Internationally the film released in the Soviet Union in 1964 and Turkey in 1968, as well as Bulgaria, Greece and Hungary. Director Dasari Narayana Rao remade the film in Telugu and Kannada languages as Swapna (1981). The film also remade in Turkish as Arkadaşımın Aşkısın (1968).

Plot summary
Sundar, Gopal and Radha have been friends since childhood. As they grow into adults, Sundar develops an obsessive romantic attraction to Radha; for him, she is the only woman in the world. However, Radha prefers Gopal, who is also in love with her, and systematically resists Sundar's advances. Matching Sundar's great love for Radha is his unswerving devotion to his friendship with Gopal. Sundar confides his feelings for Radha to Gopal, who decides to sacrifice his love for his friend's sake.

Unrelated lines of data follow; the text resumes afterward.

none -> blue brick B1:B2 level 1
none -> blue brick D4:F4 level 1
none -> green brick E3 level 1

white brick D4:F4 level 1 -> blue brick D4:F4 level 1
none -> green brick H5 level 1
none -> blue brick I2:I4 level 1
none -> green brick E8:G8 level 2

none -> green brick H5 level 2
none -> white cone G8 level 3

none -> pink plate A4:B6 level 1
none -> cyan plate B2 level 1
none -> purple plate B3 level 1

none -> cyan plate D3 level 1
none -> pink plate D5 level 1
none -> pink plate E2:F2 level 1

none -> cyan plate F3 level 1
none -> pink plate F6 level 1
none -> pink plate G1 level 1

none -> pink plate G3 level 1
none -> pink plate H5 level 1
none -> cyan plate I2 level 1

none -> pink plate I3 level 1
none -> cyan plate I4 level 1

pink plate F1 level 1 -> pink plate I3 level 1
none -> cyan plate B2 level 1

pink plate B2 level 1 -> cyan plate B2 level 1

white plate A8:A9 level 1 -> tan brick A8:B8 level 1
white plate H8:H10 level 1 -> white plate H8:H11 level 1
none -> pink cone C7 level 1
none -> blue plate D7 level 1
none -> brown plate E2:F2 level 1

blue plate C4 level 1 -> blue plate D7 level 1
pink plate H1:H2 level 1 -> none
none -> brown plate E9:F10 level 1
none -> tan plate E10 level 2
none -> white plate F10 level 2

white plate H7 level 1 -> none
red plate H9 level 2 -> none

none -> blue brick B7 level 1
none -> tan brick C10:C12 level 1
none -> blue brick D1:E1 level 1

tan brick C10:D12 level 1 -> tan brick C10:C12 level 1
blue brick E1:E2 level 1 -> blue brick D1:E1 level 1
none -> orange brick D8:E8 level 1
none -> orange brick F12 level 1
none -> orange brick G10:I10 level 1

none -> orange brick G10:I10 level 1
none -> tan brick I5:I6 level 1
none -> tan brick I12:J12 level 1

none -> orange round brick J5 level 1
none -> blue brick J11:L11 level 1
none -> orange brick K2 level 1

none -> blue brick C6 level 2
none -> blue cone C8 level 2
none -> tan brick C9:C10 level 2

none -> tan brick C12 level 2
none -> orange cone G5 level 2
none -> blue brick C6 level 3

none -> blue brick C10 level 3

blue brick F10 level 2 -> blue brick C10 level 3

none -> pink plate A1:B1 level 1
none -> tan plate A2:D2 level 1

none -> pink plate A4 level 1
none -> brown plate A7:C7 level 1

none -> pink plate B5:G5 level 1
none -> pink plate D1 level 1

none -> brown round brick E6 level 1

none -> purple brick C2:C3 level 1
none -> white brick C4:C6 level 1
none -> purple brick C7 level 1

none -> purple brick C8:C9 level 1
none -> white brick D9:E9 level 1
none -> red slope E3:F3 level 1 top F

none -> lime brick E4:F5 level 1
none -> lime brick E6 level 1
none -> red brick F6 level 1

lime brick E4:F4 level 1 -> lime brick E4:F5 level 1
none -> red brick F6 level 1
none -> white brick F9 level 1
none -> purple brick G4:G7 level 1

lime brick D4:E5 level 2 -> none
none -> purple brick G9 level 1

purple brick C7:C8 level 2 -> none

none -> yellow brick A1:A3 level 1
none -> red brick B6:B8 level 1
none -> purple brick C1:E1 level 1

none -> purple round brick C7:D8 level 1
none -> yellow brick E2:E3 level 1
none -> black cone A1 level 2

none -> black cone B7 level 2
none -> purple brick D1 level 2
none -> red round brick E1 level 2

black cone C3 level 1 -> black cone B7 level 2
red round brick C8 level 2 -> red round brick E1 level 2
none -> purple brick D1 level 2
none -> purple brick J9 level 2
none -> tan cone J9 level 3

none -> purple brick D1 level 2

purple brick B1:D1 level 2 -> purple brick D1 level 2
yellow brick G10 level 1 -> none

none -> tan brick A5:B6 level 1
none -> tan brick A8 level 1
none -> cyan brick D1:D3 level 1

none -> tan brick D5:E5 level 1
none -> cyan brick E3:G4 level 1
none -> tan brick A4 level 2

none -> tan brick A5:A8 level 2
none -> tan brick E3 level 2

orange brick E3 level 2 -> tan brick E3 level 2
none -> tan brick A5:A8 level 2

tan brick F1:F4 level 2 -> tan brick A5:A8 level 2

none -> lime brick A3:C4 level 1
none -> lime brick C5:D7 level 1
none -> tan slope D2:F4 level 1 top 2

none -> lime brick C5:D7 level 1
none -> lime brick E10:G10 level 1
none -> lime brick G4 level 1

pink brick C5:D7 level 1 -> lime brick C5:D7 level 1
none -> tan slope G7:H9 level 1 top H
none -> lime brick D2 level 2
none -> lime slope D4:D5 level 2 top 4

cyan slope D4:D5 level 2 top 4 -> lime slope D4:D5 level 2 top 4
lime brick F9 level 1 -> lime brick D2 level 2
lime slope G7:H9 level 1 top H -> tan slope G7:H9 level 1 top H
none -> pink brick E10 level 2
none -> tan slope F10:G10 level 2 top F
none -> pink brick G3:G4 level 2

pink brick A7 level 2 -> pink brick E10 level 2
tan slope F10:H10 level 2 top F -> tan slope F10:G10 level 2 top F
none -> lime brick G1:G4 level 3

Eventually, Sundar enlists in the Indian Air Force and is assigned a dangerous mission in Kashmir, delivering items to soldiers fighting there. Before leaving, he extracts a promise from Gopal, whom he trusts implicitly, never to let any man come between Radha and himself while he is away. Sundar subsequently completes his mission, but his aircraft is shot down and he is listed as killed in action and presumed dead. For his bravery, he is awarded the Param Vir Chakra. The news saddens Radha and Gopal, but they are nonetheless now free to profess their love for one another. Among other expressions of love, Gopal writes her an unsigned love letter that touches her and which she hides away. Just when they begin taking steps to be married, Sundar returns, safe and sound. The self-effacing Gopal sacrifices his love once more, stepping back into the shadows and watching as the reborn Sundar resumes his wooing of Radha. Before Sundar enlisted, Radha's parents did not like him, but after he was awarded the Param Vir Chakra, they happily marry their daughter to him.

After the couple returns from an extended European honeymoon, Sundar is deliriously happy, as his life's dream has been realised. Radha is resolved to be faithful to her husband and to put Gopal out of her mind, privately asking him to stay away from her and Sundar because of the torture his presence causes her. Sundar's devotion to Gopal, however, is such that he constantly tries to draw him into their lives, much to Radha's chagrin. The perfection of their marital bliss is, however, shattered when Sundar accidentally discovers the unsigned love letter Gopal had written to Radha. An enraged Sundar pulls a pistol on his wife and demands she divulge the name of her supposed lover, threatening to kill the man, but she refuses.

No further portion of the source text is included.